Contradictions merge dramatically in the big paintings of Peter Williams. Seeing odd tensions in the cultures around him, he distorts them just enough to make his opinions clear.Mickey Mouse, a character Williams sees as part of minstrel and blackface tradition, becomes “Ratman,” an anti-Mickey. Harsh caricatures and stereotypes turn into surrealist actors, interacting in mysterious scenarios.

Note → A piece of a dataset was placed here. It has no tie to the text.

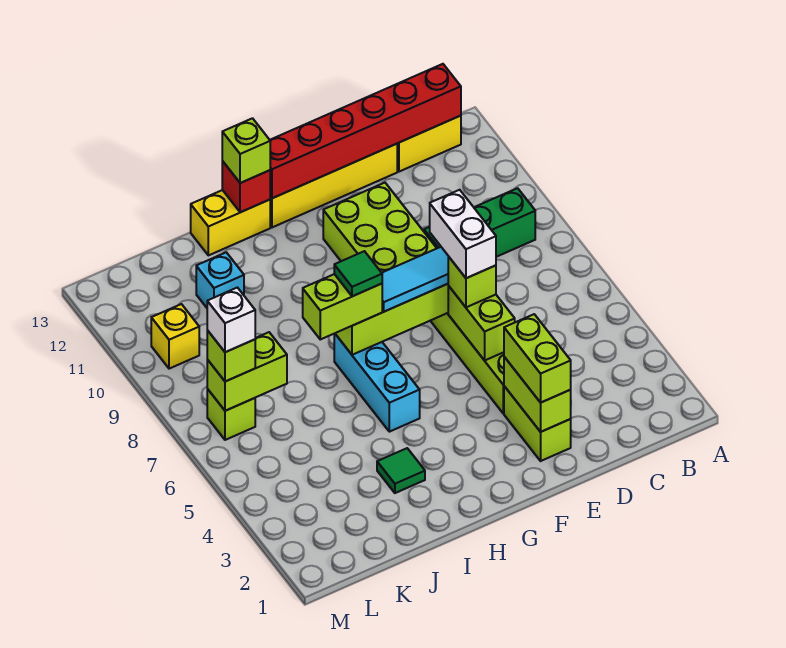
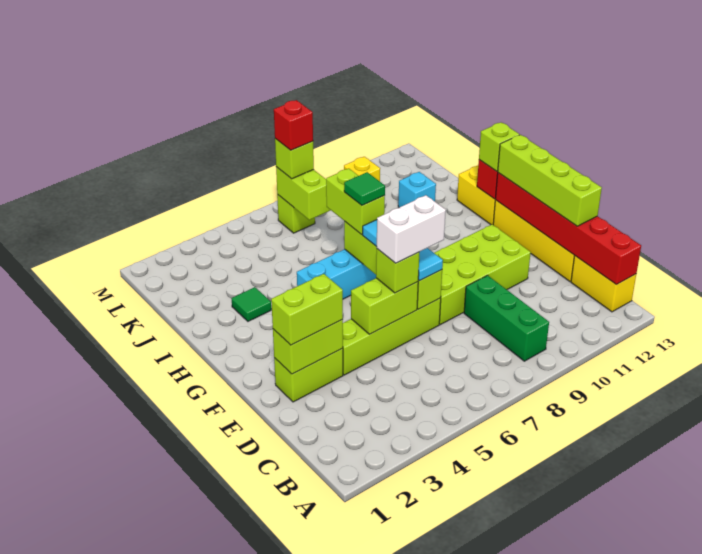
none -> lime brick D13:G13 level 3
white brick L7 level 4 -> red brick L7 level 4

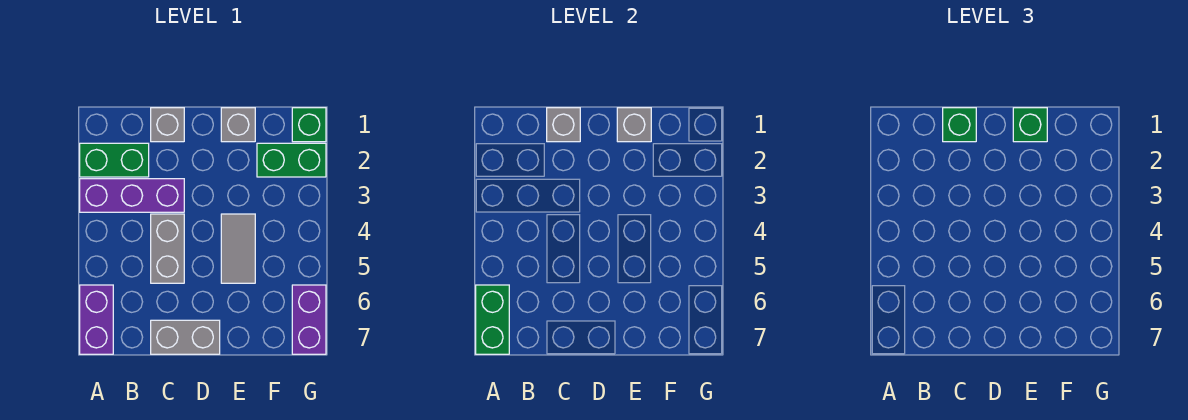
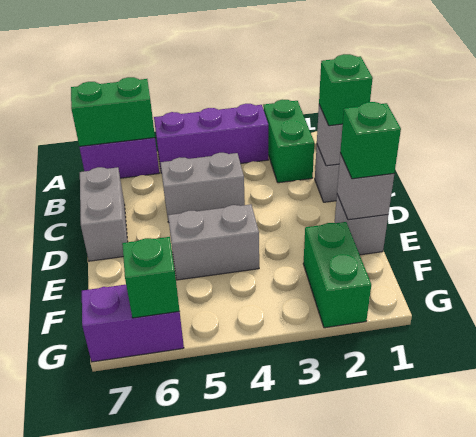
purple brick A3:C3 level 1 -> purple brick A3:A5 level 1
grey tile E4:E5 level 1 -> grey brick E4:E5 level 1
green brick G1 level 1 -> green brick G6 level 2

Williams was born middle-class and black in suburban New York; he started studying in New Mexico, then got his BFA at MCAD. Graduate school at the Maryland Institute College of Art followed, whereupon he got hired to teach at Wayne State University in Detroit. He is the grandson of a famed “Buffalo Soldier,” the African Americans who served in Western cavalry troops. So Williams had known all kinds of cultures—hippies, Midwesterners, suburban businessmen of many races—but until he spent 17 years in Detroit he hadn’t seen so much decay affecting a single racial group.
In Detroit, he found “population decline, under-funded services and a burdensome infrastructure . . . an environment of decay and decline,” he told an interviewer in 2004. So, in energetic, stylized canvases, his subject became “the collapse of stereotypes, representation, and cultural history.”
For this work, he’s been honored regularly, most notably with inclusion in the Whitney Biennial in 2002, and as one of twenty winners of the Joan Mitchell Painters & Sculptors grants in 2004. Williams now teaches at the University of Delaware.